In the Wikipedia article on circulant matrices, circulant matrices are given as follows:
\begin{equation} C= \begin{bmatrix} c_0 & c_{n-1} & \dots & c_{2} & c_{1} \\ c_{1} & c_0 & c_{n-1} & & c_{2} \\ \vdots & c_{1}& c_0 & \ddots & \vdots \\ c_{n-2} & & \ddots & \ddots & c_{n-1} \\ c_{n-1} & c_{n-2} & \dots & c_{1} & c_0 \\ \end{bmatrix} \end{equation}
Now, in the following finite state machine, an interesting matrix comes up. Imagine we have a binary array of fixed width, say, 3, and we number the possible states of that array from 0-7. Each time we want to advance state, we drop the left-most digit from the array and push either a zero or one onto the right, forming a new 3-digit binary number. So each state has only two possible destination states based on this evolution.

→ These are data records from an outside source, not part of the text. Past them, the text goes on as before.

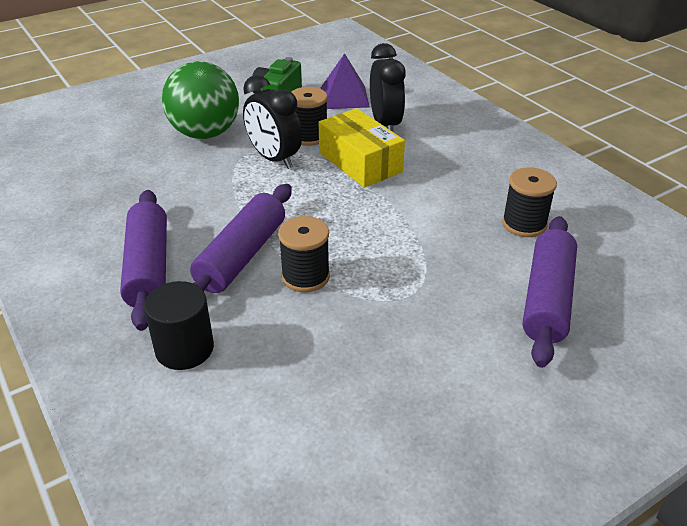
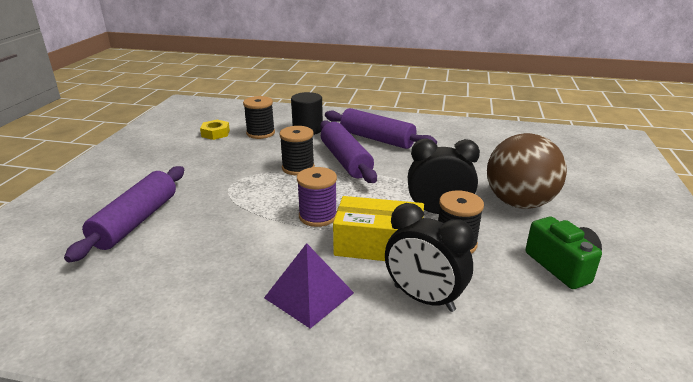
camera: 135 degrees right, 10 degrees down
(205, 133) = (519, 203): green ball -> brown ball
(317, 440) = (215, 133): none -> yellow nut
(344, 97) = (522, 310): purple pyramid -> purple pyramid (309, 295)
(369, 207) = (318, 216): none -> purple spool
(524, 224) = (184, 265): black spool -> black spool (260, 133)
(547, 299) = (136, 221): purple rolling pin -> purple rolling pin turned 45 degrees clockwise

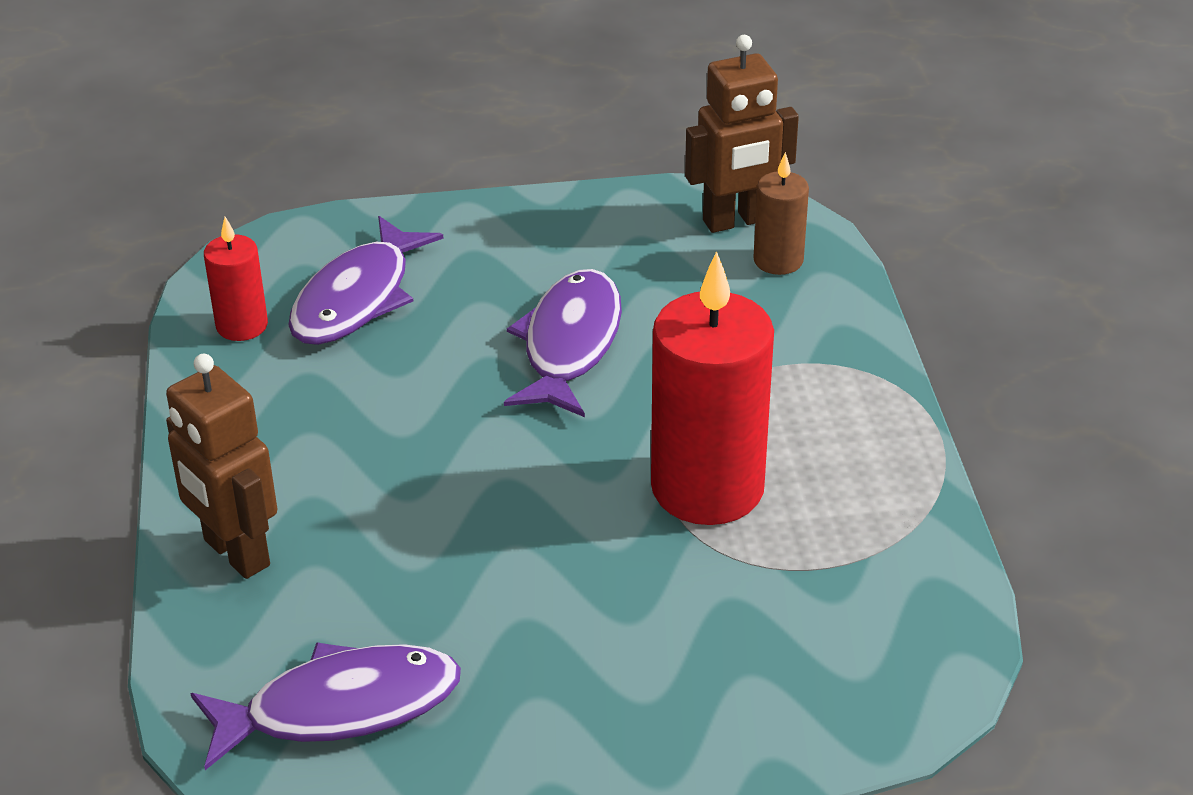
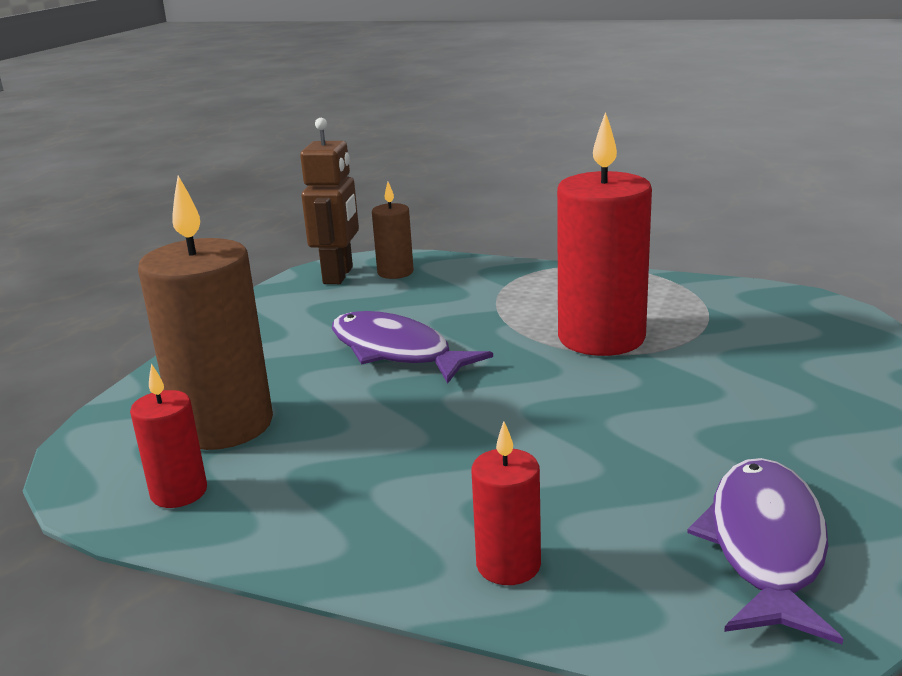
camera: 60 degrees left, 15 degrees down
(235, 553) = (508, 565): brown robot -> red candle
(357, 298) = (223, 425): purple fish -> brown candle

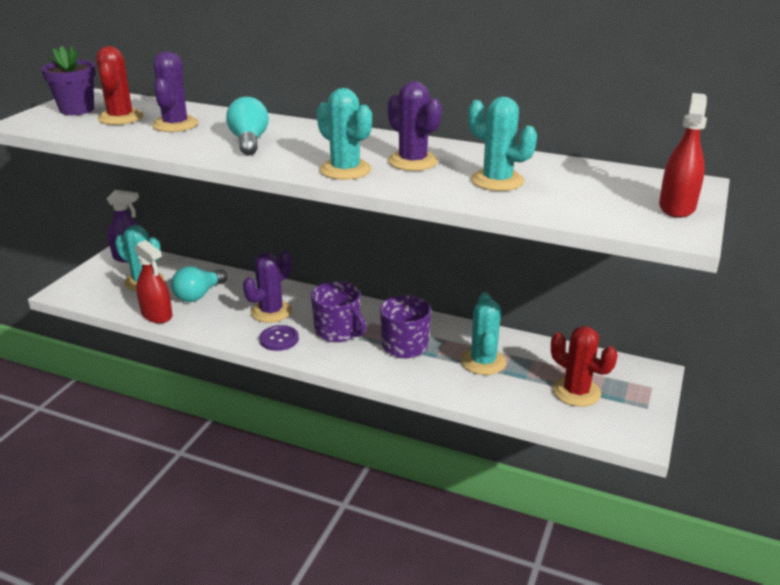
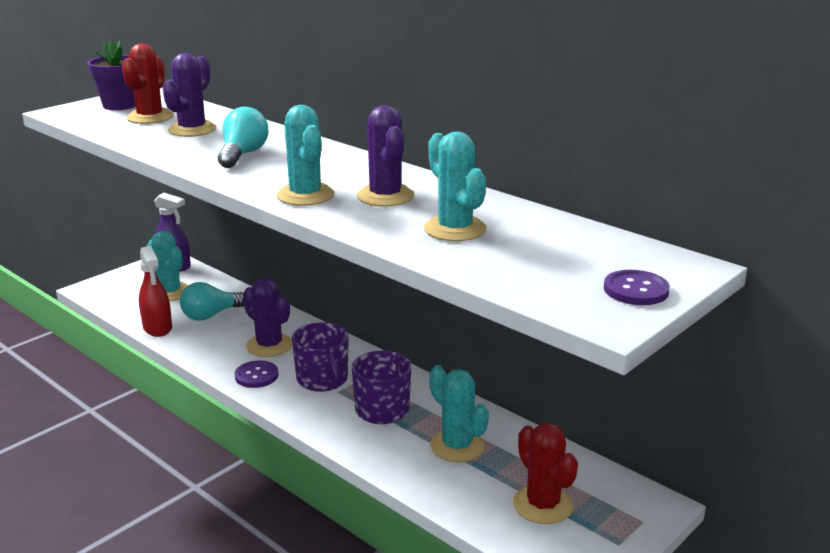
camera: 20 degrees right, 5 degrees down
(271, 311) = (269, 345): purple cactus -> purple cactus turned 75 degrees clockwise
(483, 362) = (457, 446): turquoise cactus -> turquoise cactus turned 60 degrees counterclockwise
(677, 207) = (636, 290): red spray bottle -> purple button

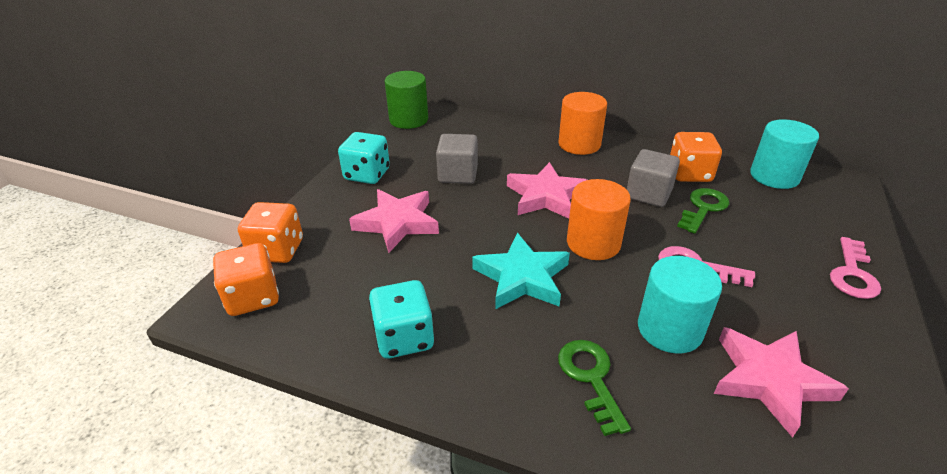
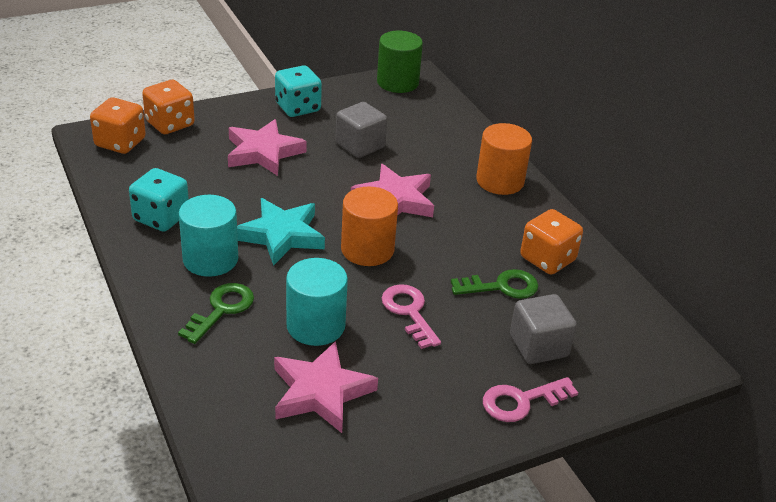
camera: 40 degrees right, 0 degrees up
(648, 194) = (478, 249): grey cube -> grey cube (538, 346)
(774, 176) = (623, 310): turquoise cylinder -> turquoise cylinder (210, 259)

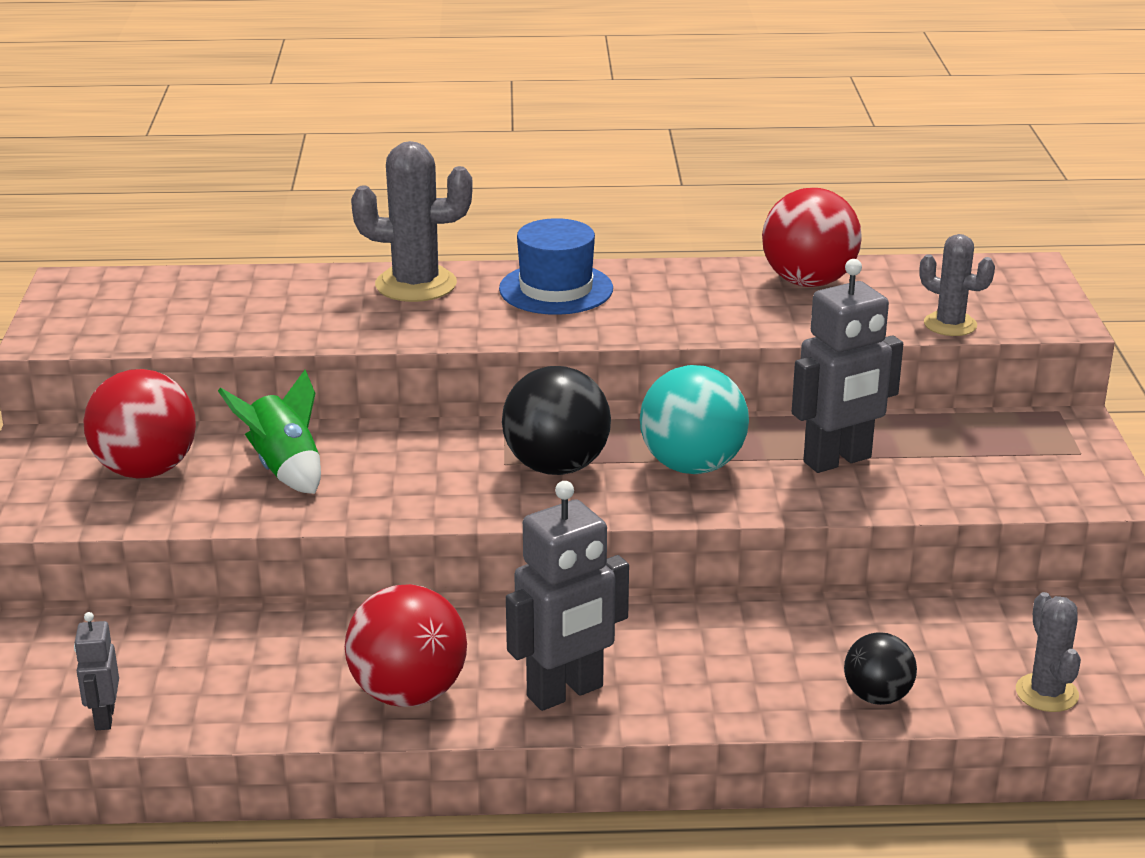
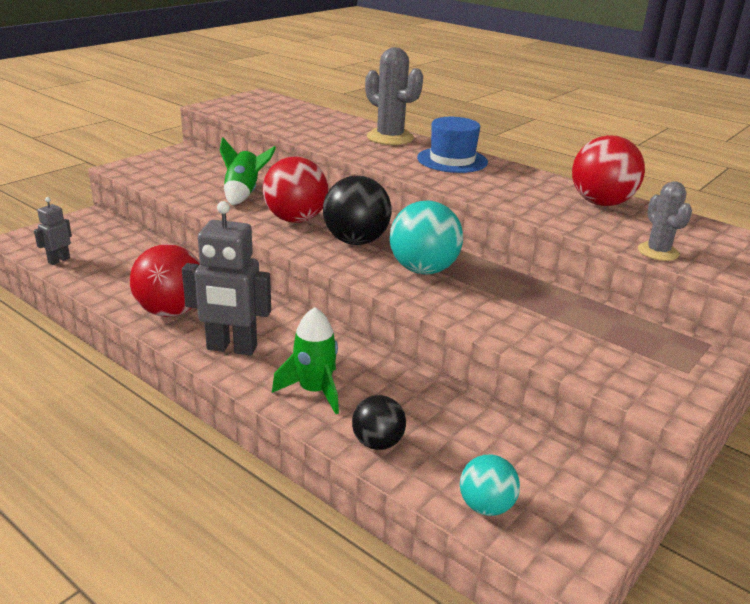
camera: 40 degrees right, 0 degrees up
(146, 470) = (195, 173): red ball -> red ball (295, 219)
(734, 684) = (314, 391): none -> green rocket
(838, 460) = (510, 303): grey robot -> none
(1046, 693) = (486, 506): grey cactus -> turquoise ball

The adjacency matrix for such a state machine looks like this (zeros omitted):
\begin{equation} A = \begin{bmatrix} 1 & 1 &&&&&& \\ && 1 & 1 &&&& \\ &&&& 1 & 1 && \\ &&&&&& 1 & 1 \\ 1 & 1 &&&&&& \\ && 1 & 1 &&&& \\ &&&& 1 & 1 && \\ &&&&&& 1 & 1 \end{bmatrix} \end{equation}
Do people call this a "block circulant matrix" or something? Is there any literature? I think the "width" of the rotated block corresponds to the arity of the field (so for ternary digits the width would be 3 instead of 2), and the matrix dimensions would be $3^3 = 27$ instead of $2^3 = 8$.